Moreton Bay Regional Council has announced it will waive all development fees and infrastructure charges in a bold bid to incentivise private sector construction of affordable social housing in the region.
Mayor, Peter Flannery said with Australia in the grip of a housing crisis, Moreton Bay was “pulling out all the stops”.
He said the new policy offering was strategically timed ahead of an industry briefing about the Queensland Government’s $2 billion Housing Investment Fund (HIF) being hosted by Queensland Treasury set down for 15 March.
At the State’s Housing Summit in October last year, the HIF was boosted to $2 billion to support a revised target of 5,600 social and affordable home commencements across Queensland by 30 June 2027. Annual funding of $130 million a year is now available.
The HIF provides subsidies, one-off capital grants and other support to encourage developers, builders, Community Housing Providers, tenancy managers, institutional investors and superannuation funds to partner to develop, finance and operate social and affordable housing across Queensland.
“We want the developers in that room to know that Moreton Bay has a swag of incentives for them and we want them to know that this region is ready to do business now,” Mayor Flannery said.
“We’re coming out of the gates first and sending a strong message to the private sector that we are willing to work with them, we’ve already slashed the usual red tape, and we’re willing to sweeten the deal further by saving them literally hundreds of thousands of dollars on construction.
“In the current market where materials are expensive and labour is hard to find, we want them to know Moreton Bay is the best place for their bottomline.

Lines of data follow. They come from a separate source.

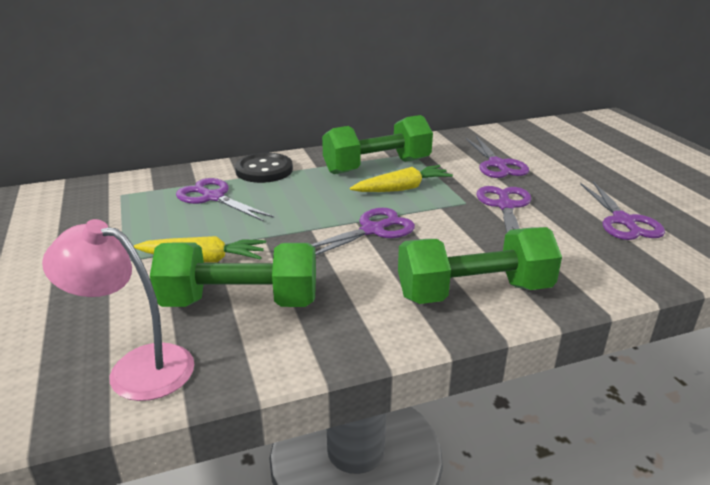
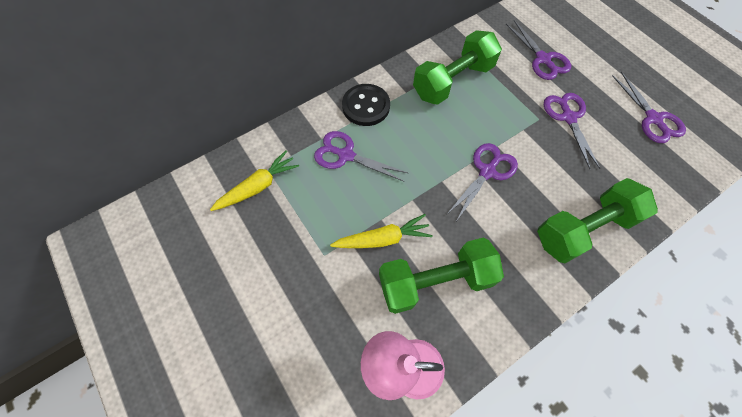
camera: 15 degrees left, 35 degrees up
(401, 188) = (485, 110): yellow carrot -> yellow carrot (258, 187)

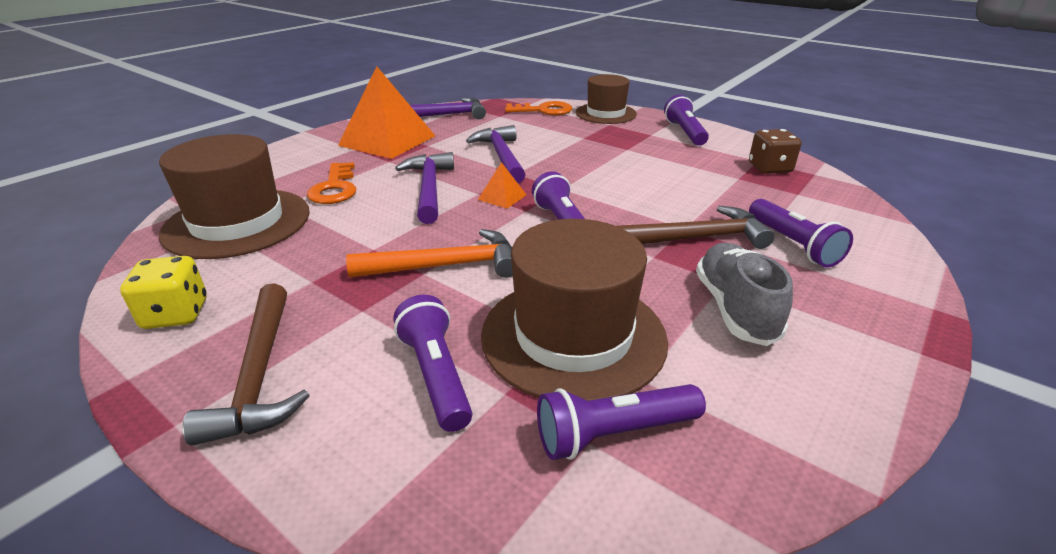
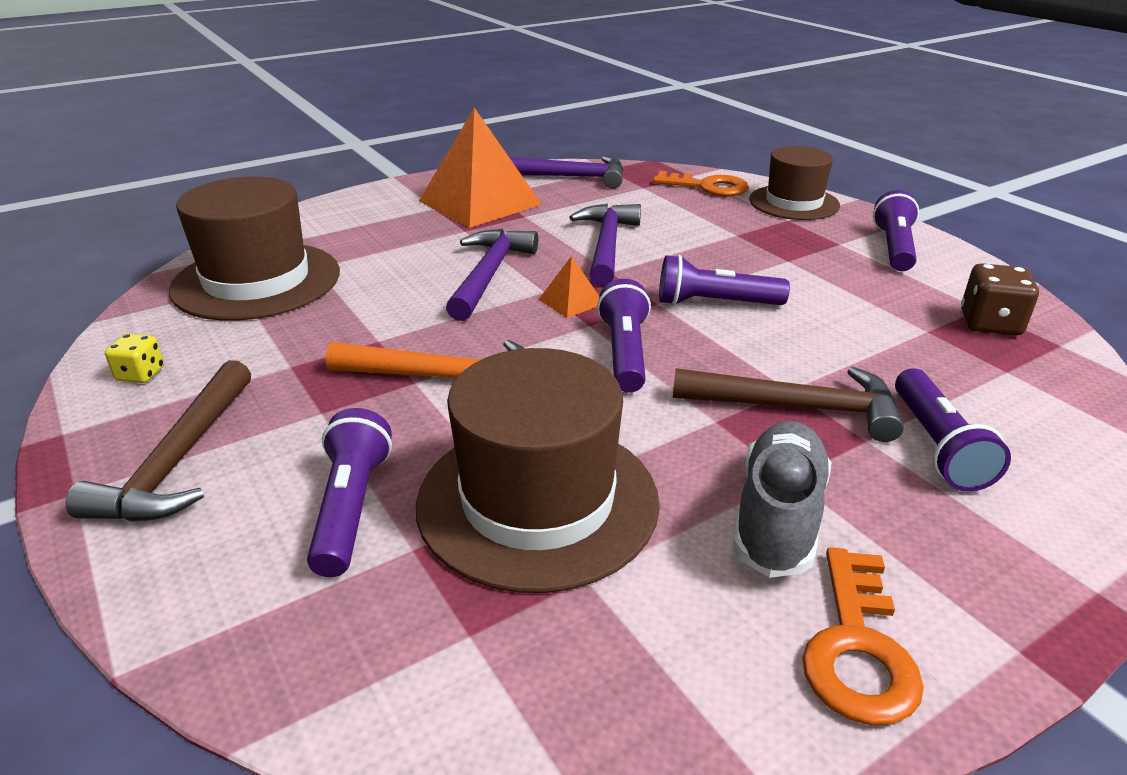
camera: 20 degrees right, 0 degrees up
(176, 314) = (141, 374): yellow dice -> yellow dice, size x0.63
(335, 188) = (382, 256): orange key -> orange key (857, 648)
(614, 433) = (504, 633): purple flashlight -> purple flashlight (715, 303)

“I’m conscious for locals that Moreton Bay’s affordability is one of its most attractive qualities, which means we need to prioritise investment in affordable housing as our population booms.
“There are no tricks, no gimmicks, no hidden costs here for developers. The facility will just need to be managed by a community housing provider, but the building can remain privately owned by the developer.”
He said the Council’s approach as a way of holistically addressing accommodation and shelter needs in the region.
UDIA Queensland Moreton Bay President, Keith Cairns said the Institute strongly welcomed the initiative to help alleviate under-investment of affordable housing in the region.
“There is a critical need for all forms of additional housing in the region to assist in alleviating the severe housing crisis throughout South East Queensland,” Mr Cairns said.
“This incentive announced by Mayor Peter Flannery means there will be more of an appetite for developers to invest in housing that keeps the most vulnerable members of our community in homes they can afford.
“Moreton Bay’s proactive policy is a great example of how all levels of government can step up to address the nation’s housing crisis.”
Encircle Community Services CEO, Chris Stains also applauded Moreton Bay Council for its progressive leadership in adopting its new Attraction of Affordable Social Housing Policy.
“The housing crisis that so many people are currently facing is real and it requires a whole of government and whole of community response,” Mr Staines said.
“Council’s leadership and positive action through this initiative is welcomed and it will make a difference.
“Linking private sector investment and development know-how to cooperation with community housing provider’s operational experience is a smart move for the partners involved, and for the people of Moreton Bay.
“Community Housing providers and Not for Profit organisations like Encircle are used to working in partnership and we’re good at it.
“Building new partnerships is going to be part of the solution and we welcome the opportunity to work with the private sector in making a difference for people who are homeless or seriously at risk of becoming homeless.
“Access to affordable housing is good for everyone – for tenants, for investors, for local businesses and for communities generally. This policy is an investment in our community and an investment in the future,” he said.
Mayor Flannery said affordable and social housing was needed quickly in the region.
“Statistically speaking Moreton Bay faces an unprecedented acceleration in homelessness compared to our neighbours,” Mayor Flannery said.
“Between the 2011 and 2016 census homelessness increased 57% here.
“That’s faster than Brisbane on 39%, much faster than the Sunshine Coast on 6% and far too high above the Queensland average of 9%.”
He said a lack of social and affordable housing in the region was putting more people at risk of homelessness – with more than 1,200 locals are already considered ‘homeless’.
“Council only has a certain number of leavers to pull to help turn this situation around, so Moreton Bay is pulling all of them.”
“That’s how seriously we take this issue, and that’s how quickly we want to get down to business.
“So if you’re an investor or developer who’s been looking at areas like Caboolture, Morayfield, Redcliffe, Deception Bay, Burpengary, Lawnton, Strathpine, Albany Creek or Arana Hills then please pick up the phone. Our planning team is waiting for those calls and ready to help.